On the first floor is the University of Windsor MFA Graduate Exhibition, Without, featuring documentation from various Broken City Lab projects alongside work by Steven Leyden Cochrane, and Henrjeta Mece, and on the second floor is the 2009 Windsor Biennial, with a large-scale graph outlining ideas and activities for re-imagining cross-border relations alongside too many other great area artists to name. As part of the Biennial, Broken City Lab will be working in Windsor and Detroit towards the realization of some of these activities throughout May and June (more details to follow).
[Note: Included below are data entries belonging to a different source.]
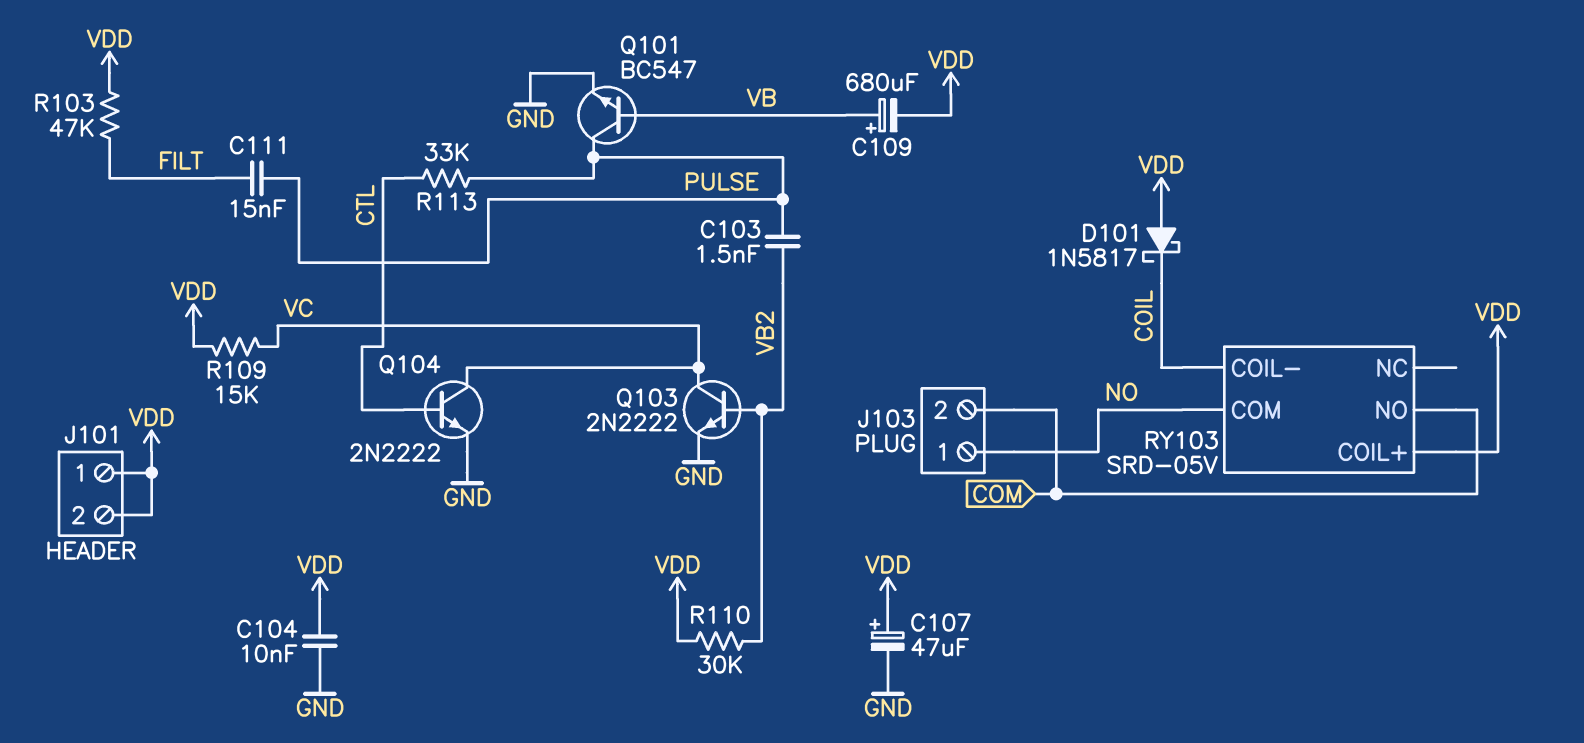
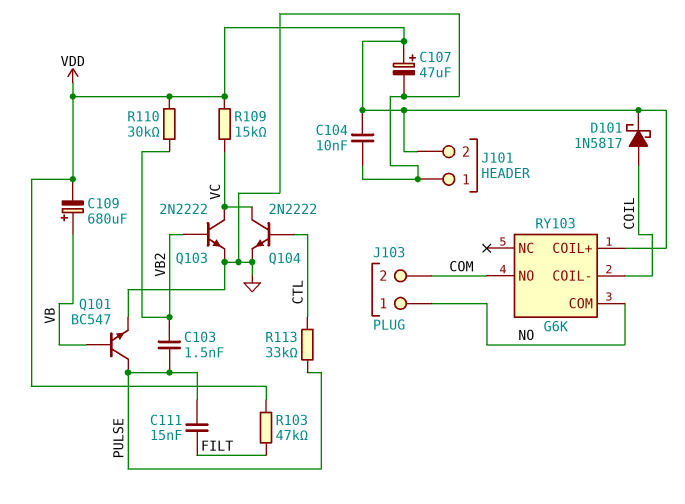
D101: schottky 1N5817 (A VDD, K COIL) -> schottky 1N5817 (A COIL, K VDD)
J101 pin 1: VDD -> GND
RY103: SRD-05V -> G6K

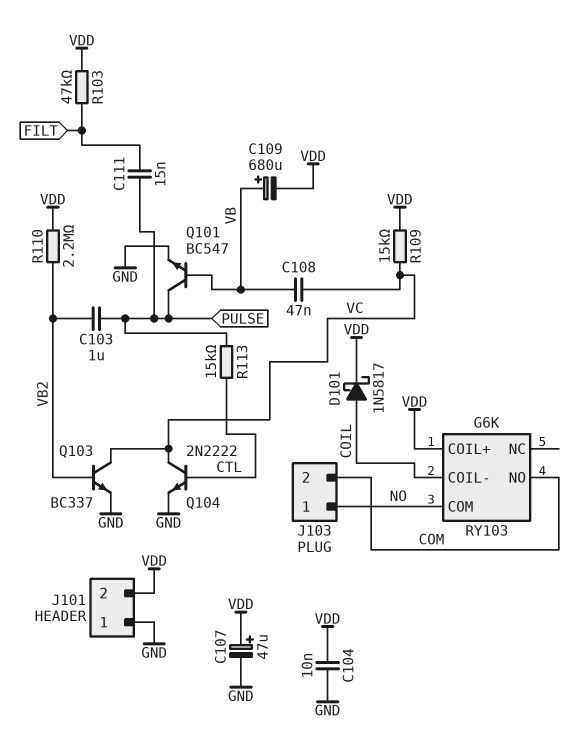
C103: 1.5nF (PULSE, VB2) -> 1uF (PULSE, VB2)
C108: none -> 47nF (VB, VC)
Q103: NPN 2N2222 (B VB2, C VC, E GND) -> NPN BC337 (B VB2, C VC, E GND)
R110: 30k (VB2, VDD) -> 2.2M (VB2, VDD)
R113: 33k (CTL, PULSE) -> 15k (CTL, PULSE)

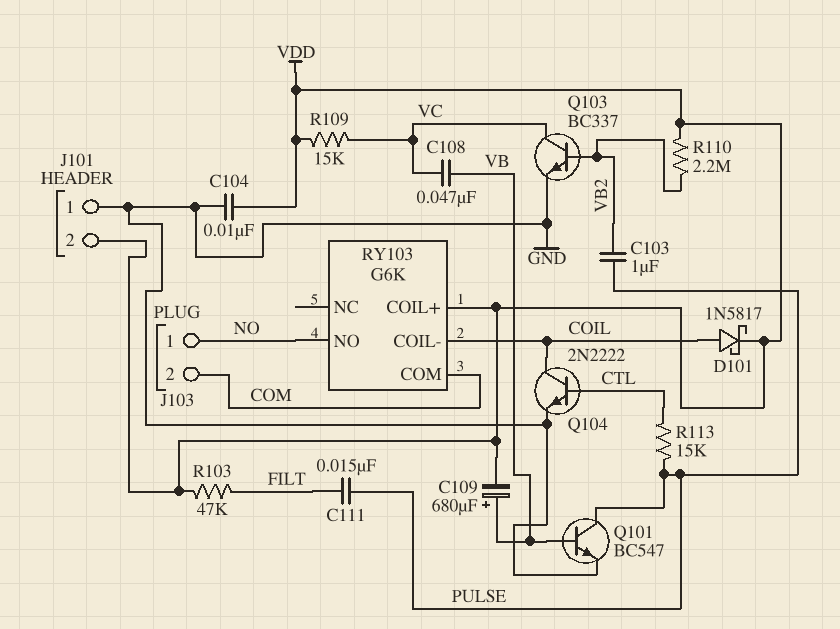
C107: 47uF (plus VDD, minus GND) -> none
Q104: NPN 2N2222 (B CTL, C VC, E GND) -> NPN 2N2222 (B CTL, C COIL, E GND)
RY103 pin COM: NO -> COM
RY103 pin NO: COM -> NO

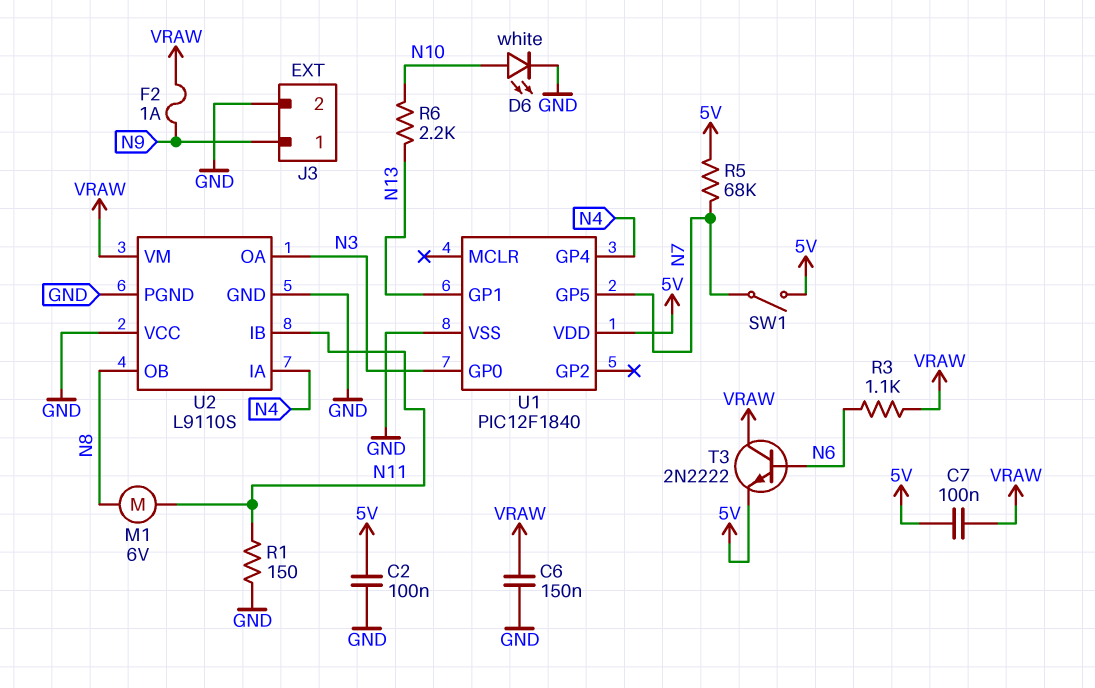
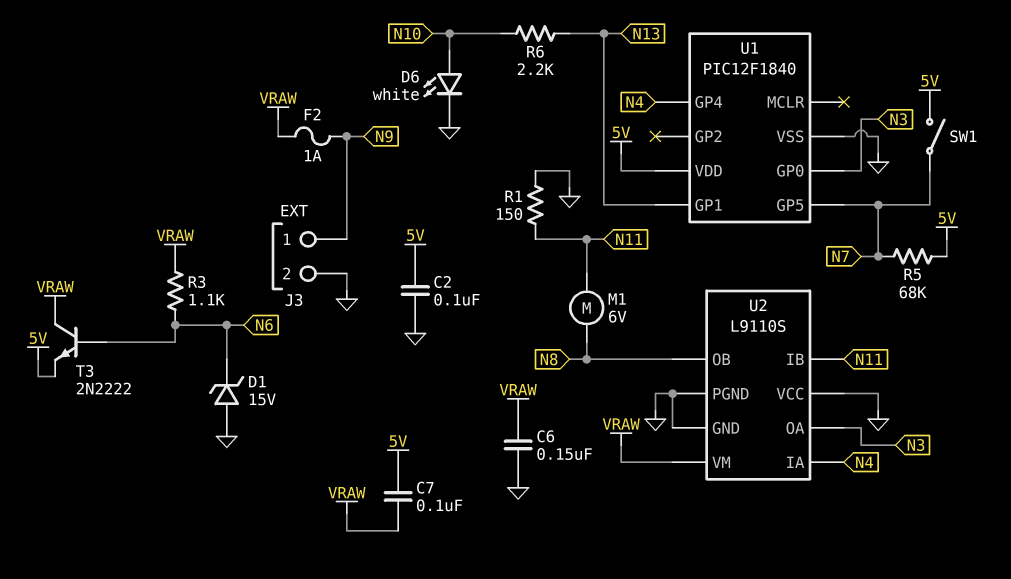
D1: none -> zener 15V (A GND, K N6)

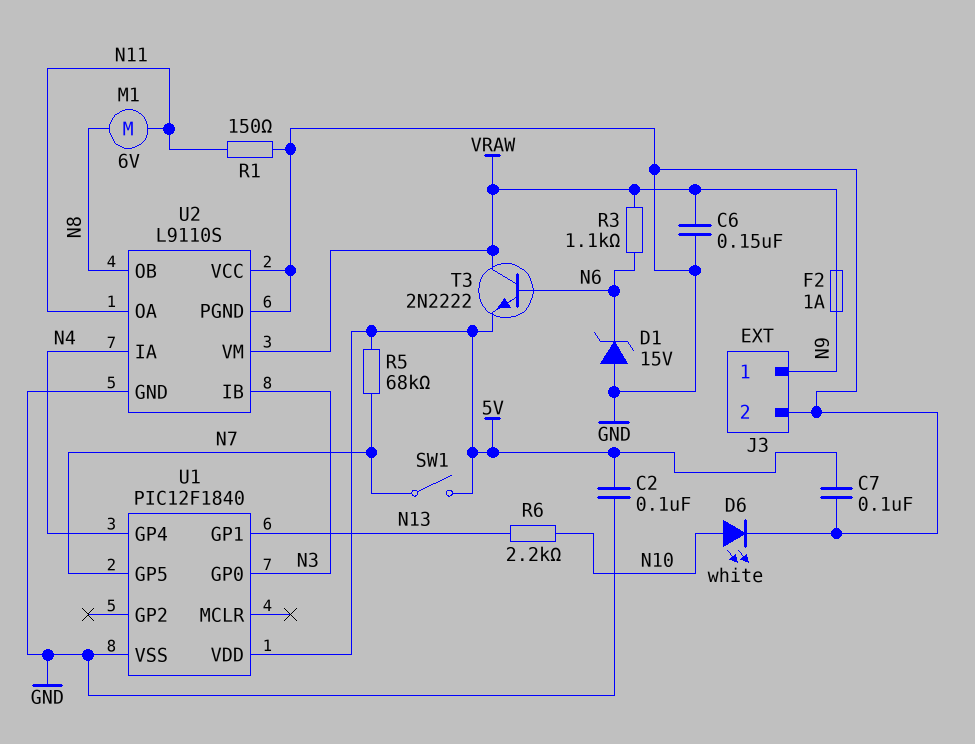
C7: 100nF (5V, VRAW) -> 100nF (5V, GND)
U2 pin IB: N11 -> N3
U2 pin OA: N3 -> N11

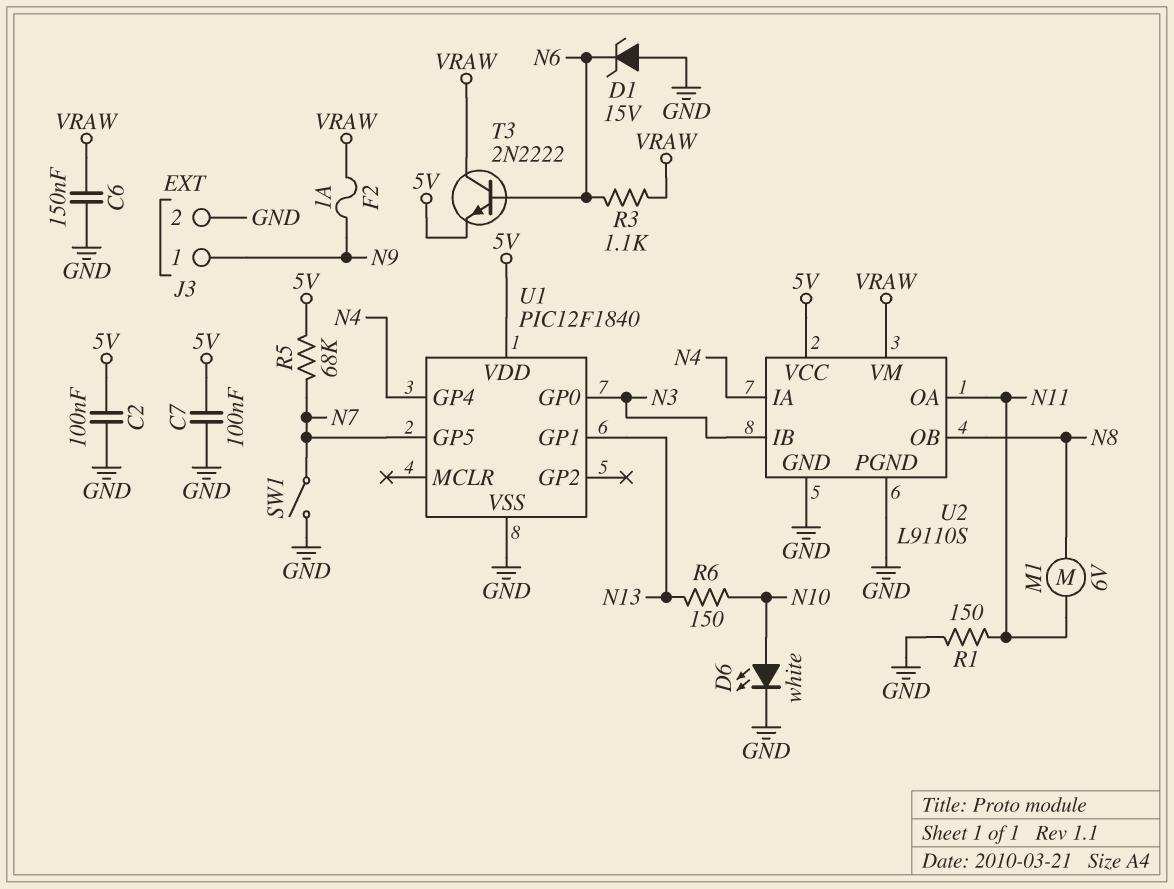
R6: 2.2k (N10, N13) -> 150 (N10, N13)
SW1: switch (5V, N7) -> switch (GND, N7)
U2 pin VCC: GND -> 5V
The shows run from April 10 – June 5 and April 17 – July 5 respectively.

Scavenge The City

Scavenge the City: An Algorithmic Walk with Broken City Lab

SCAVENGE THE CITY: An Algorithmic Walk with Broken City Lab is happening on Sunday, March 29th at 6pm. Starting at Phog Lounge, we’ll be handing out a custom algorithm (a set of instructions), using a fancy computer program that we write, to take you and whomever you want to walk with, around the downtownish area of Windsor to discover, uncover, note, photograph, and invent. 

This isn’t a traditional scavenger hunt—we won’t be placing anything around the city for you to find—instead, the instructions will ask you to do specific things in less specific places, to try to encourage not just experiencing new places, but experience them in new ways.

The walk should wrap up by 10pm and then back at Phog we’ll share stories, videos, photographs, drawings, etc, of our adventures. Whether you’ve already come out to one of the previous hugely successful walking themed events in Windsor (Big Walk, or the Spacing Walk) or haven’t taken a stroll downtown in years, we would love to have you share on this adventure with us!!!

Rewriting Windsor

Smorgasborder 02: Rewriting Windsor

This Thursday, March 5th we’ll be in the basement of Lambton Tower: Studio A to remix / rewrite Windsor’s history. We’ll be remixing visuals and sounds from Windsor’s history, but also looking to collaboratively and collectively write a personal / fictional / “what you can remember” history of Windsor, which we’ll later publish as a book with everyone in attendance as a co-author.

The event is free and starts at 7:30pm sharp. Presented as part of NoiseBorder.

Making Things Happen (For A Week Straight)

From March 2 – 6, 2009, BROKEN CITY LAB be taking over the Lebel Gallery as a project site. Though we’re using the gallery, this isn’t going to be a normal exhibition; the space is going to function as a big collective office / studio for everyone, so we can work on a number of ongoing projects simultaneously and in a sustained way. Consider it week-long office hours.

And instead of an opening, we’re going to work in the Noiseborder space in the basement of Lambton Tower on Thursday, March 5th at 7pm, in a yet-to-be-announced activity (stay tuned). 

Mark the dates and leave some time to come by and participate. We’ll be posting more details on everything happening that week soon.

Talk20 / Pecha Kucha

Talk20 in Windsor, Ontario at Artcite

Organized by local artist Jodi Green, the Windsor iteration of Talk20 happens on Thursday, February 19th, and will feature six-minute presentations by Mita Williams, Rod Strickland, Tom Lucier, Pina and Adriano Ciotoli, Andrew Foot, and Justin Langlois.

“Talk20 is not a lecture but a gathering, an open forum for the dissemination of ideas in art, architecture and design.  Produced in cities around the world talk20 has emerged as a live catalogue of contemporary creative production that seeks to instigate a conversation within and without the design community.”

The presentations start at 7:30pm at Artcite. See you there!